When tuning remat policy, the goal is to find a balance between memory savings and computational overhead. Recomputing activations consumes FLOPs, so aggressive rematerialization can increase training time. However, if memory is the limiting factor, remat can enable larger batch sizes or model sizes, ultimately leading to faster training or the ability to train models that would otherwise be impossible.

If there is enough host HBM memory, activations can be offloaded to host memory to save the recompute.

MaxText offers both preset and granular re-materialization policies, allowing you to tailor them to your specific requirements.

Provided Remat policies

Remat policies can be chosen from: minimal_with_context, minimal, save_dot_with_context_except_mlp, save_dot_except_mlpwi, save_dot_except_mlp, save_qkv_proj, qkv_proj_offloaded, custom, minimal_offloaded, save_out_proj and full.

These options offer a trade-off between speed (fastest to slowest) and HBM usage (highest to lowest)

minimal_with_context consumes the most HBM memory, while full signifies minimal checkpointing, with everything being rematerialized.
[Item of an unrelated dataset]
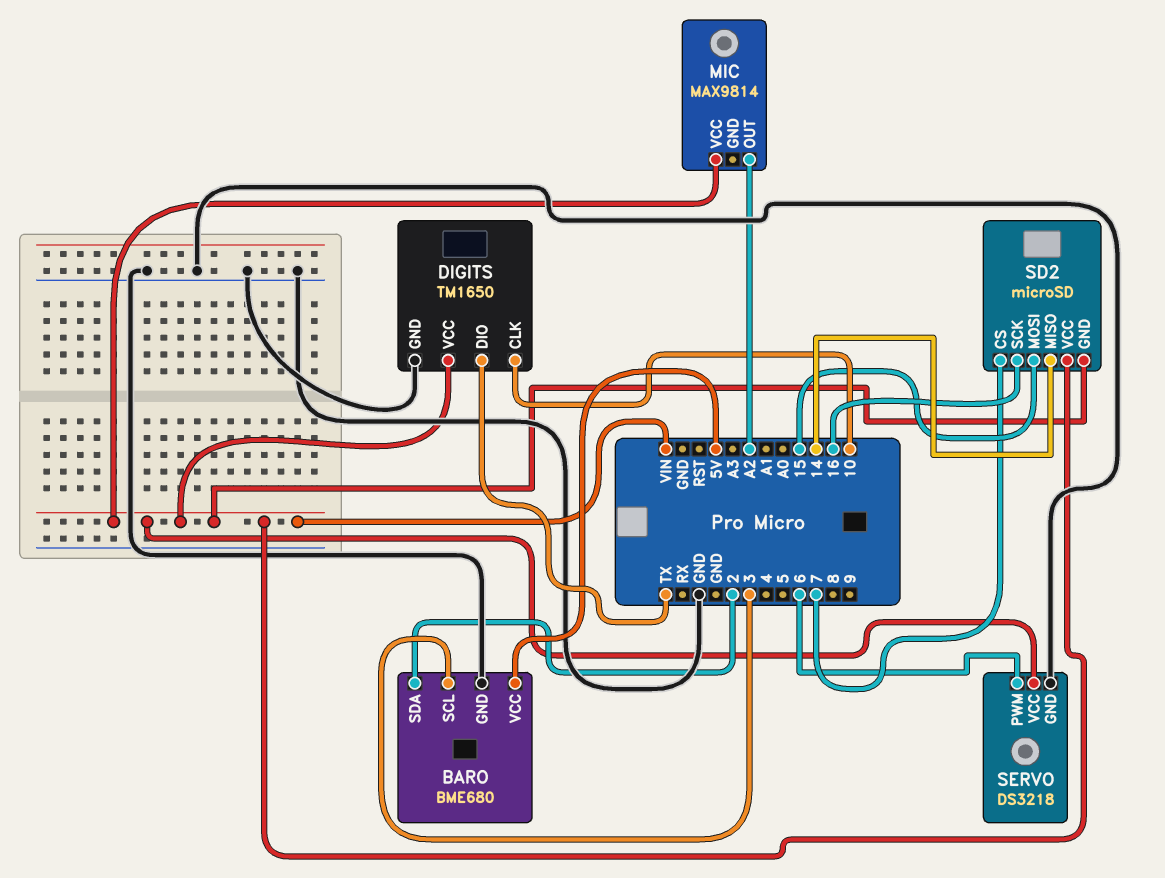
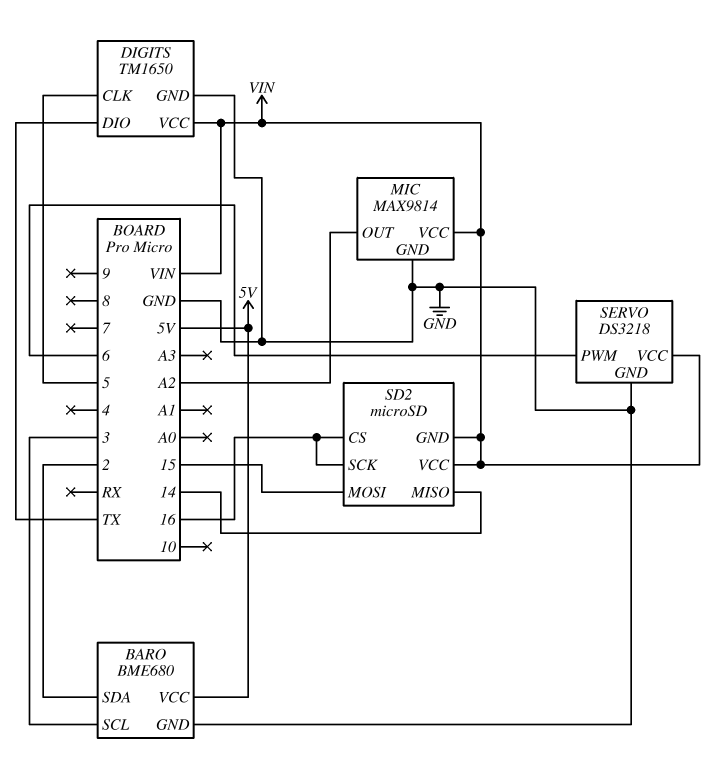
DIGITS pin CLK: 10 -> 5
MIC pin GND: none -> GND
SD2 pin CS: 7 -> 16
More explanation and latest support

Custom policy

To use a custom policy, set remat_policy to custom and specify the layers in the decode module as offload, device, or remat.

offload: The tensor is offloaded to the CPU host.
device: The activation remains on the TPU device.
Remat: Rematerialization is performed during the backward pass.

Automatic remat policy search with the Estimator

Finding the optimal remat policy and batch size manually can be time-consuming. MaxText provides an Estimator tool (estimator.py) that automates this search using Ahead-of-Time (AOT) compilation. It leverages train_compile to test whether a given configuration causes an Out-Of-Memory (OOM) error without requiring the target hardware.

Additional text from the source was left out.